The base has shallow simply moulded details around the base and at each corner and has applied moulding at the termination of the base section. A substantial metal door bearing a bronze Australian Coat of Arms surrounded by a laurel wreath is recessed into the north face. The dates 1914 and 1919 are located above and below the wreath, also in bronze.

On each of the other faces are polished granite plaques with the engraved names of those who made the Supreme Sacrifice (died). The southern face bears the names of the nine who fell in the First World War and the dates 1914 – 1919. The western face displays the names of the twelve who fell in the Second World War, and the eastern face is blank. Above the base is the body of the tower which is plain except for a simple central decorative element, painted dark brown. The uppermost section of the body has stop-chamfers to each corner which continue into the clock section.

The clock itself is located at the top of the tower and comprises four faces which are illuminated at night. The letters "Lest we forget" (reading clockwise) replace the numerals on each clock face.

== Heritage listing ==
Goomeri War Memorial Clock was listed on the Queensland Heritage Register on 21 October 1992 having satisfied the following criteria.

The place is important in demonstrating the evolution or pattern of Queensland's history.

War Memorials are important in demonstrating the pattern of Queensland's history as they are representative of a recurrent theme that involved most communities throughout the state.
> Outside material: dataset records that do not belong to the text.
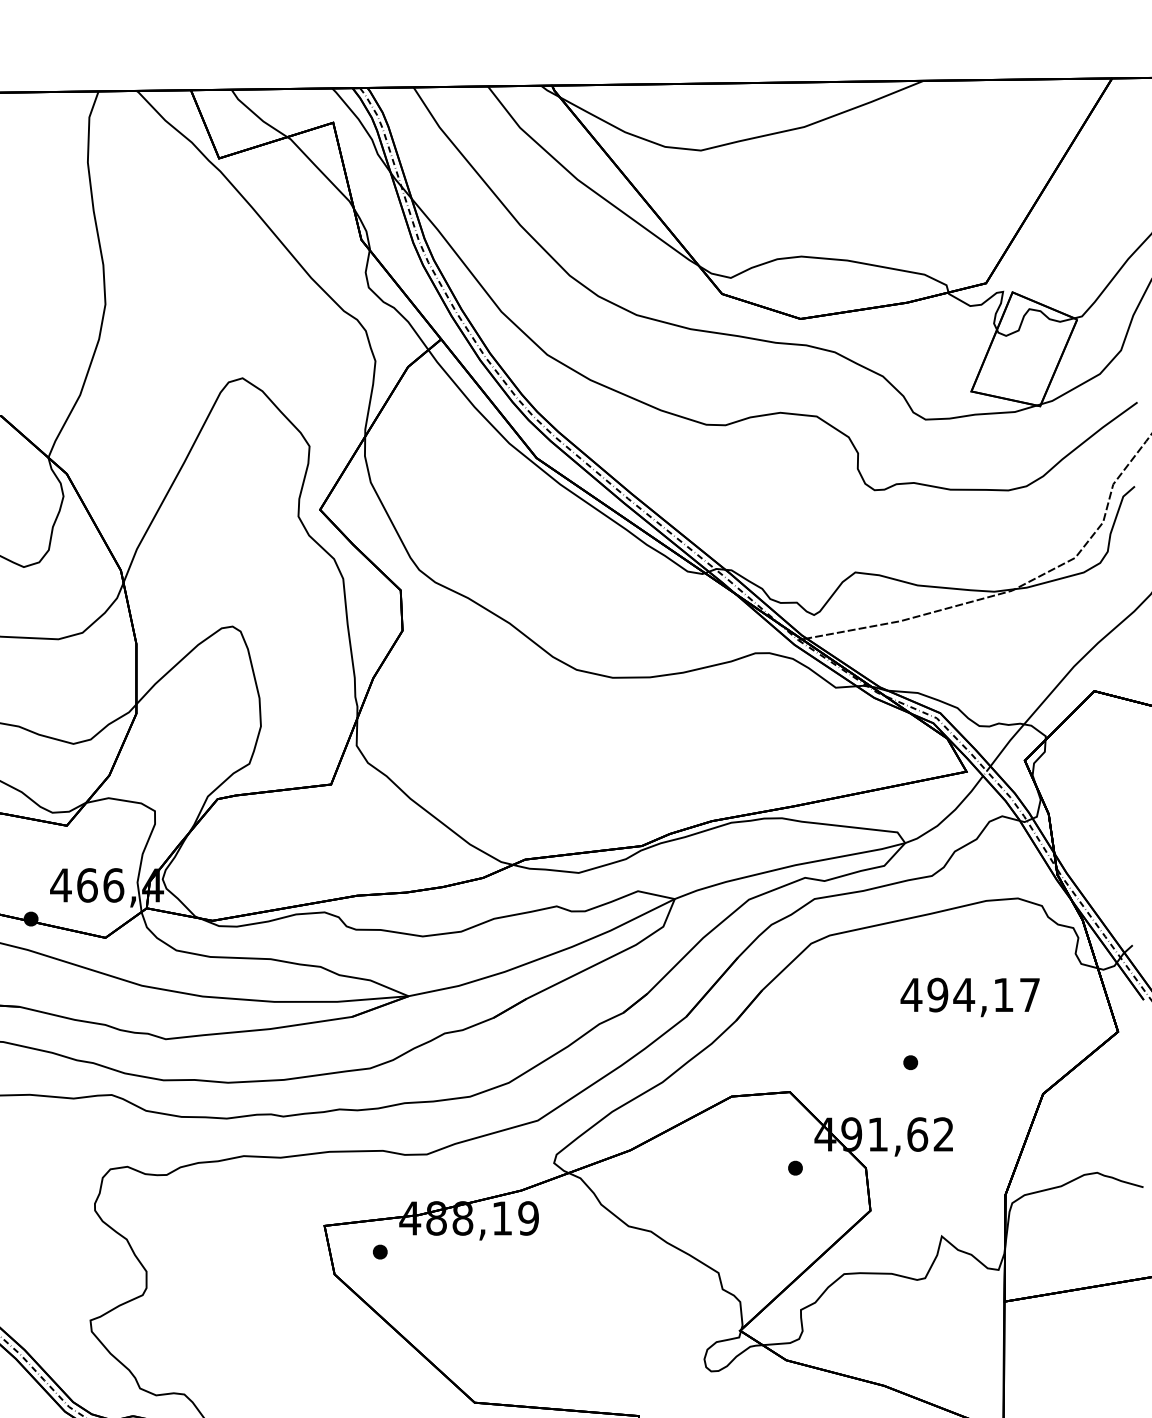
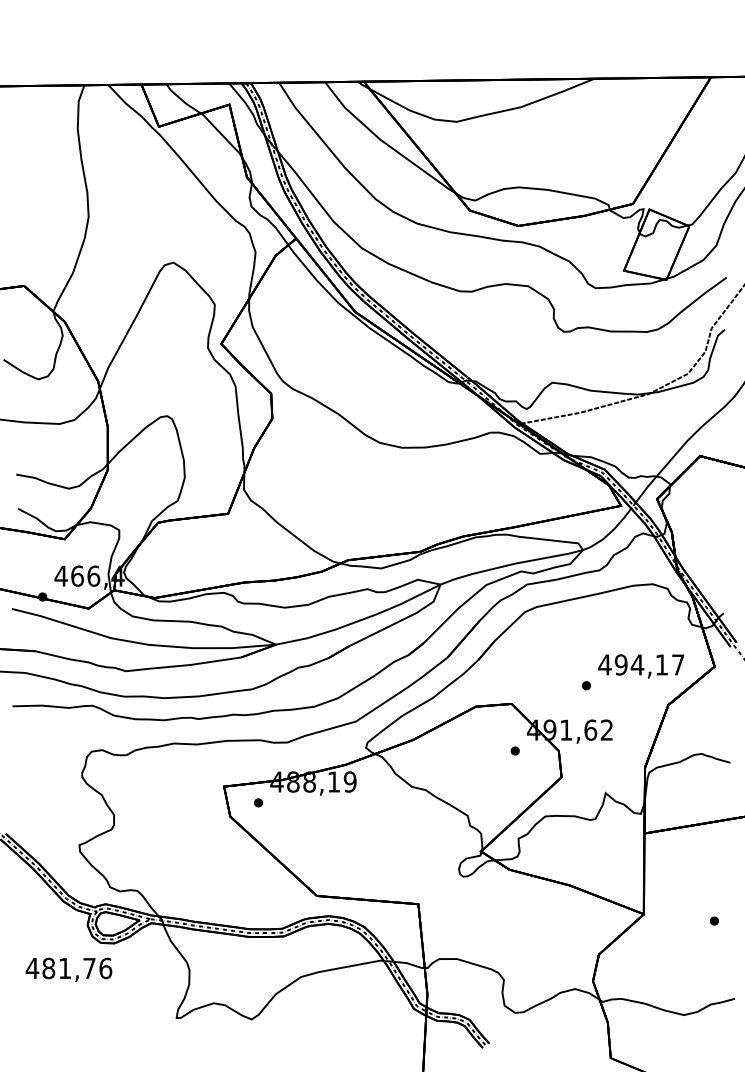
text: (970, 997) -> (641, 666), moved

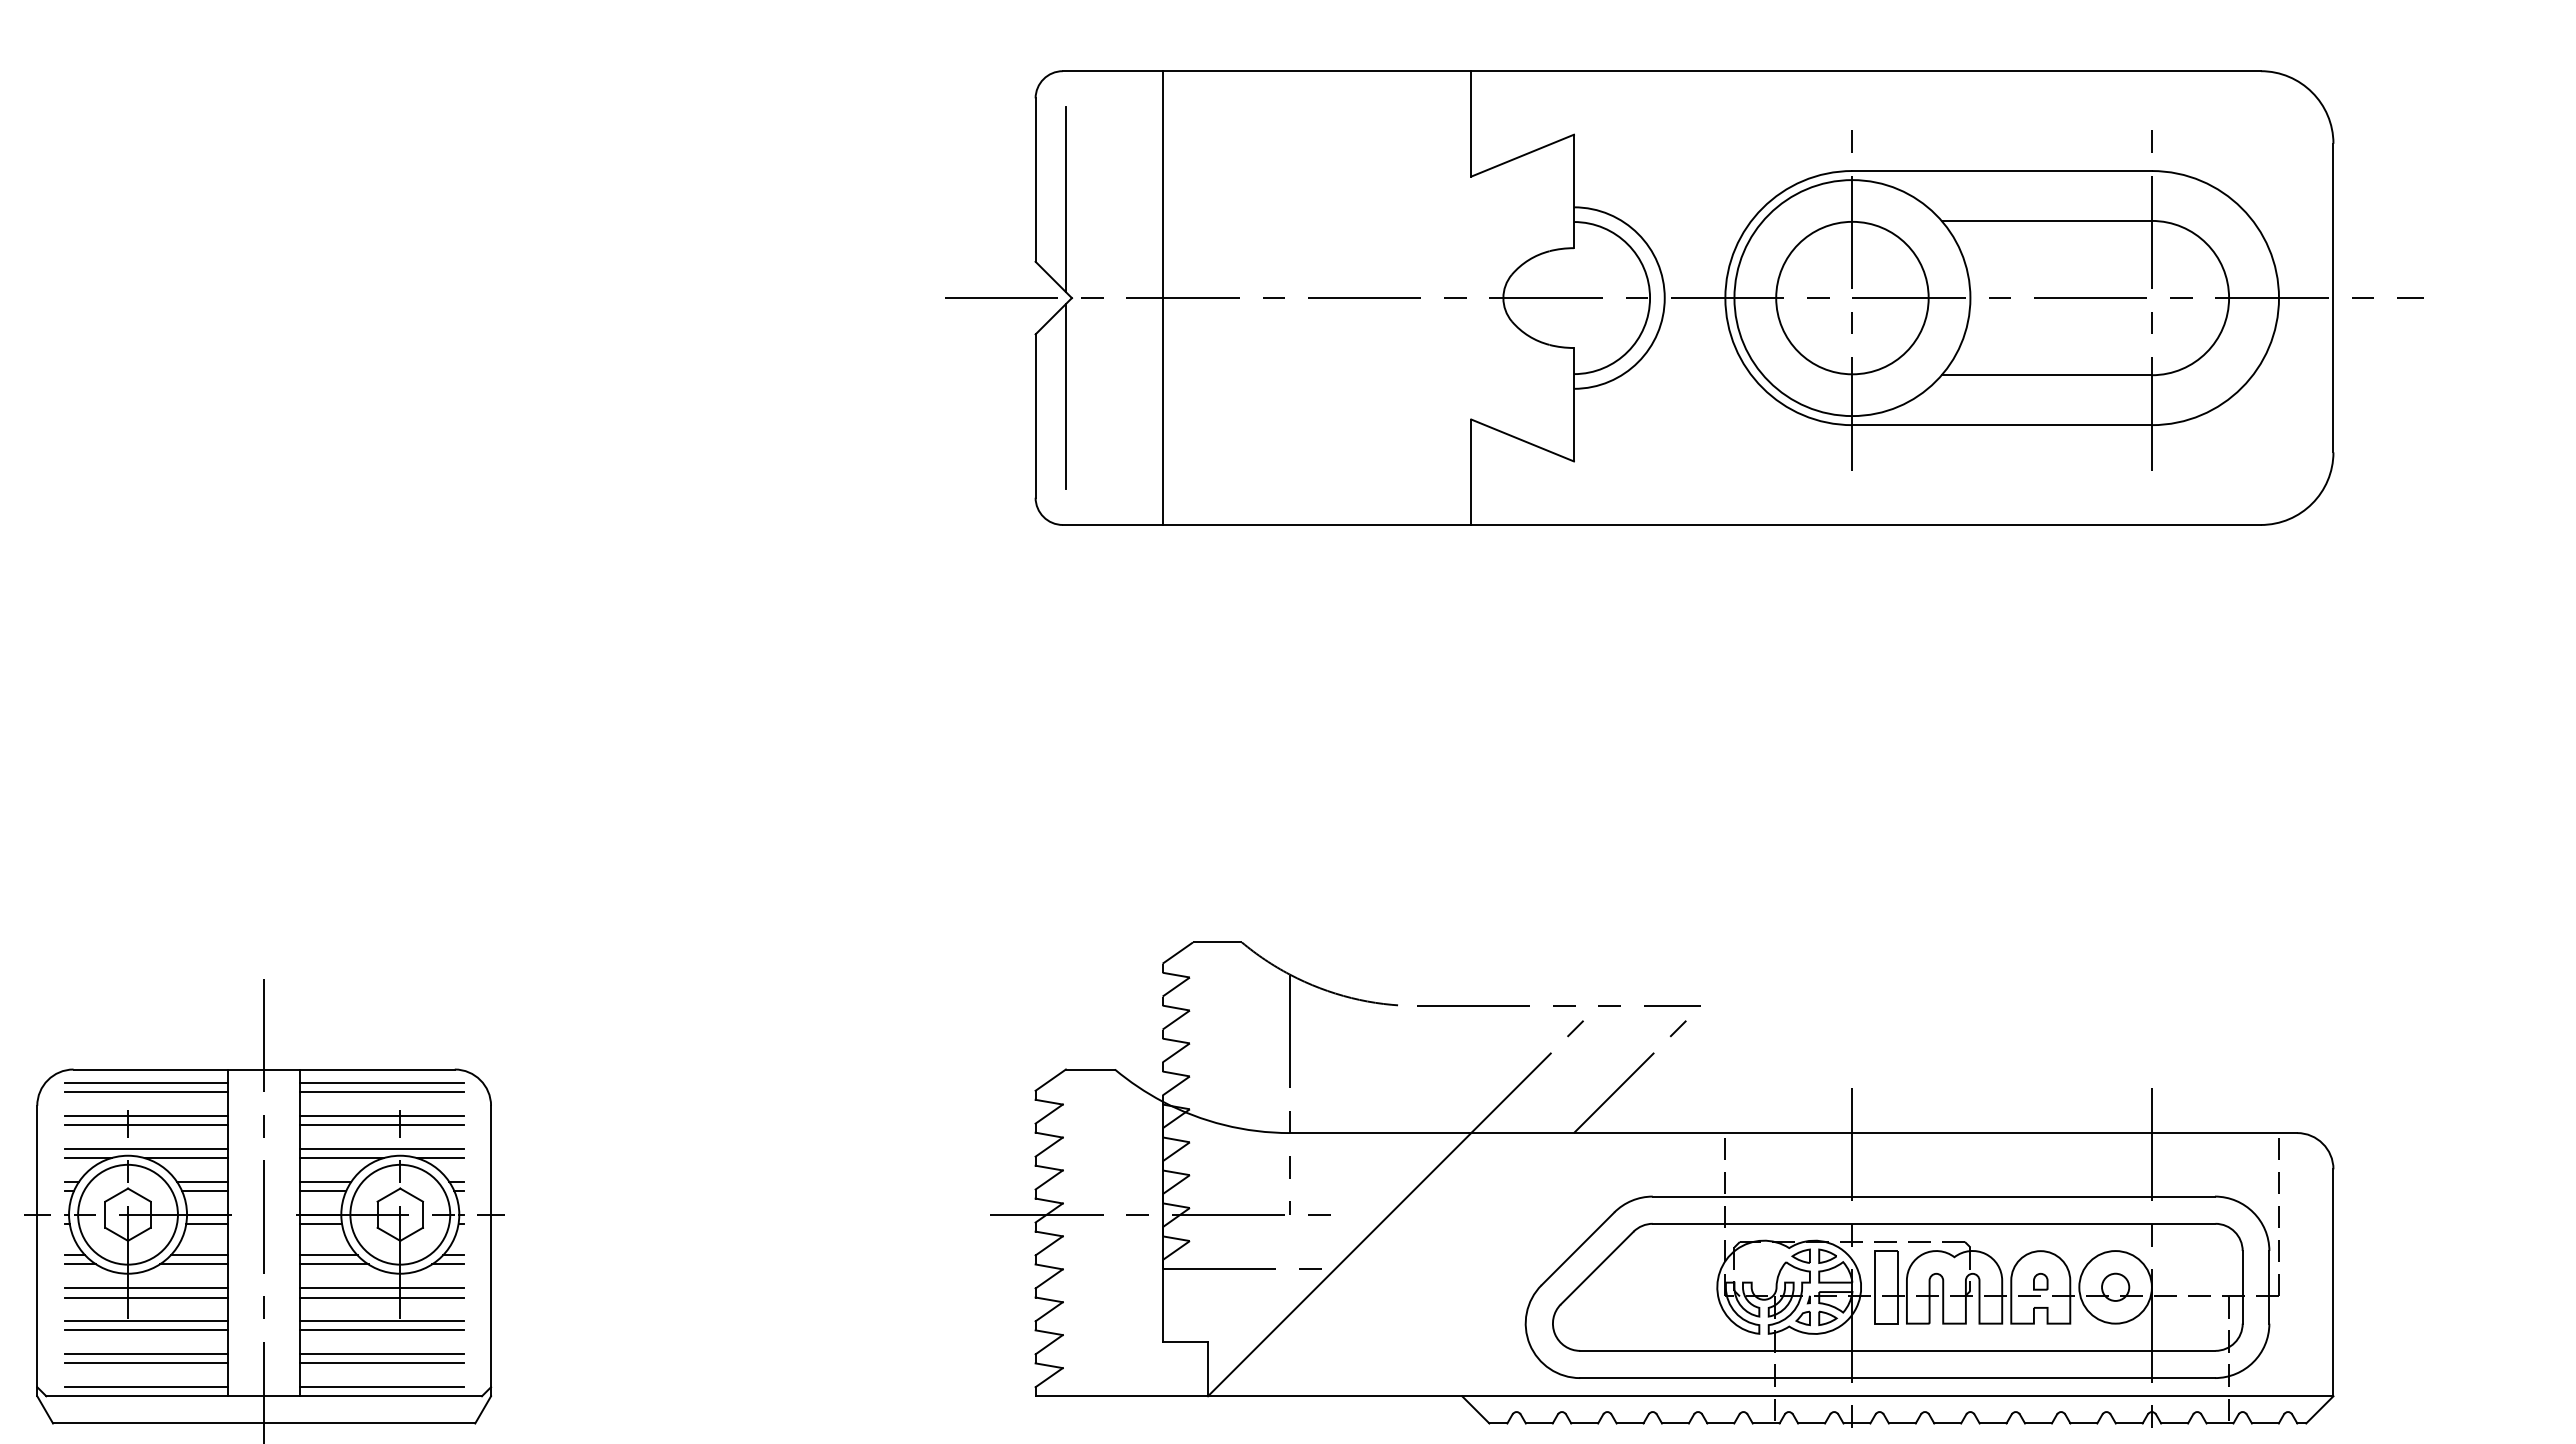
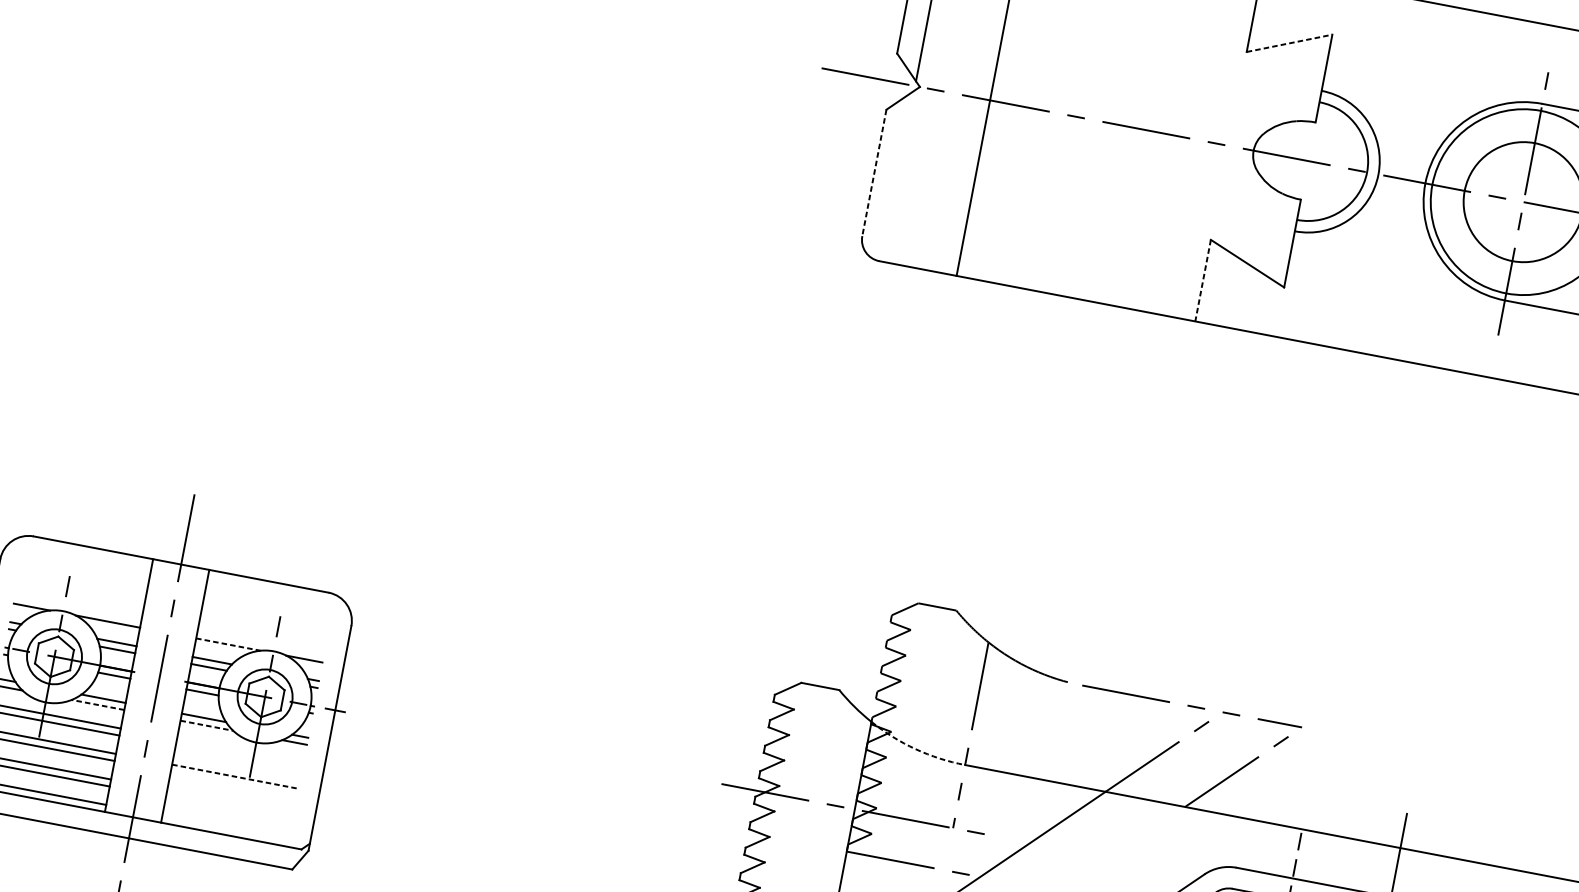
line: (1523, 155) -> (1290, 43), solid -> dashed
line: (1065, 396) -> (900, 162), removed
line: (1035, 416) -> (874, 173), solid -> dashed
line: (1471, 472) -> (1203, 280), solid -> dashed
line: (146, 1083) -> (88, 558), removed
line: (381, 1083) -> (269, 592), removed
line: (146, 1092) -> (86, 564), removed
line: (381, 1092) -> (268, 599), removed
line: (146, 1116) -> (83, 583), removed
line: (381, 1116) -> (265, 618), removed
line: (146, 1125) -> (81, 590), removed
line: (381, 1125) -> (263, 625), removed
arc: (1224, 1125) -> (915, 749), solid -> dashed
line: (146, 1149) -> (78, 609), removed
line: (381, 1149) -> (260, 643), removed
line: (342, 1158) -> (228, 644), solid -> dashed
circle: (127, 1214) -> (54, 656), size x0.7
circle: (400, 1214) -> (265, 696), size x0.7
line: (193, 1264) -> (97, 704), solid -> dashed
line: (335, 1264) -> (207, 725), solid -> dashed
line: (381, 1288) -> (239, 751), removed
line: (381, 1297) -> (238, 758), removed
line: (382, 1321) -> (235, 776), solid -> dashed
line: (381, 1330) -> (233, 783), removed
line: (381, 1354) -> (229, 802), removed
line: (381, 1363) -> (228, 809), removed
line: (381, 1387) -> (225, 827), removed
They provide evidence of an era of widespread Australian patriotism and nationalism, particularly during and following the First World War.

It also has special association with Brisbane metalworker Ernest Gunderson as an example of his workmanship.

The place demonstrates rare, uncommon or endangered aspects of Queensland's cultural heritage.

It is one of the few memorials in Queensland in the form of a clock tower and has uncommon decorative features.

The place is important in demonstrating the principal characteristics of a particular class of cultural places.

The monuments manifest a unique documentary record and are demonstrative of popular taste in the inter-war period.

Unveiled in 1940, the war memorial at Goomeri demonstrates the principal characteristics of a commemorative structure erected as an enduring record of a major historical event. This is achieved through the use of appropriate materials and design elements.

The place is important because of its aesthetic significance.

The memorial is of aesthetic significance as a dominant landmark in the main intersection of Goomeri, being the reason the town is known as 'the Clock Town.'

The place has a strong or special association with a particular community or cultural group for social, cultural or spiritual reasons.

It has a strong and continuing association with the community as evidence of the impact of a major historic event and as the focal point for the remembrance of that event.